Ethnohistory is the study of cultures and indigenous customs by examining historical records as well as other sources of information on their lives and history. It is also the study of the history of various ethnic groups that may or may not exist today.
Ethnohistory uses both historical and ethnographic data as its foundation. Its historical methods and materials go beyond the standard use of documents and manuscripts. Practitioners recognize the utility of such source material as maps, music, paintings, photography, folklore, oral tradition, site exploration, archaeological materials, museum collections, enduring customs, language, and place names.
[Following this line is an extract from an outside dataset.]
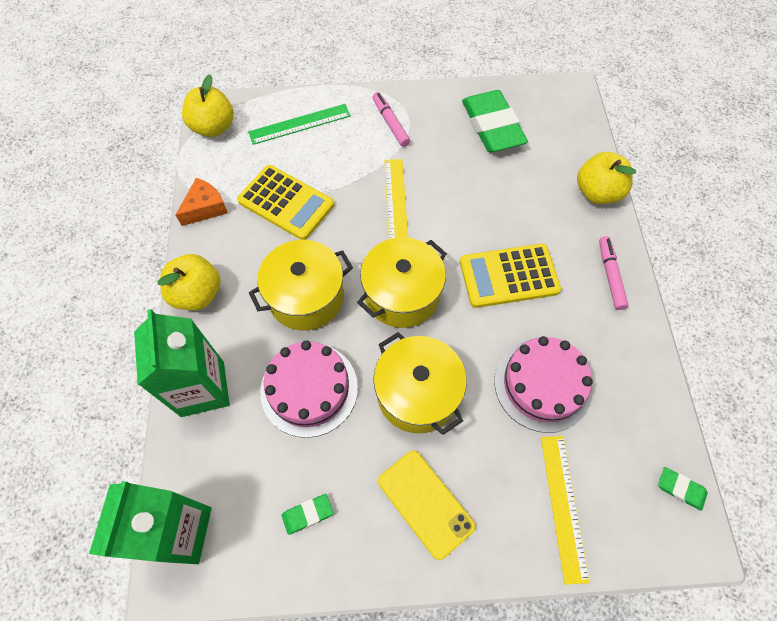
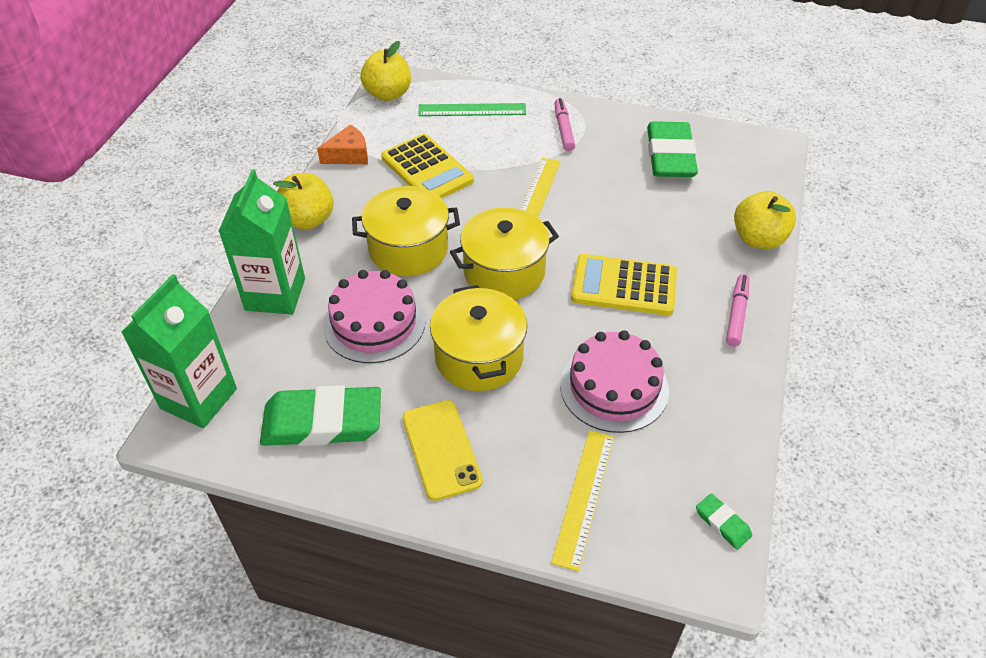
camera: 20 degrees right, 15 degrees down
(307, 514) = (322, 422): green eraser -> green eraser, size x2.31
As Michael Harkin argues, ethnohistory was part of the general rapprochement between history and anthropology in the late 20th century of mid-twentieth-century social science. In the U.S. the field arose out of the study of American Indian communities required by the Indian Claims Commission. It gained a pragmatic rather than a theoretical orientation, with practitioners testifying both in favor of and against Indian claims. The emerging methodology used documentary historical sources and ethnographic methods. It was a leader in involving women scholars. By the 1980s the field's geographic scope extended to Latin America, where archival resources and the opportunities for ethnographic research were plentiful. It also reached into Melanesia, where recent European contact allowed researchers to observe the early postcontact period directly and to address important theoretical questions.
Ethnohistory is a peer-reviewed academic journal established in 1954 and published quarterly by Duke University Press on behalf of the American Society for Ethnohistory. It publishes articles and reviews in the fields of ethnohistory, historical anthropology and social and cultural history. Like its sponsoring professional society, Ethnohistory has represented a meeting ground between scholars in the disciplines of history and anthropology. Geography and other disciplines have been increasingly represented in its pages over time. Founded by scholars focused primarily on studies of Native North America, the journal has, over its history, progressively become more global in scope.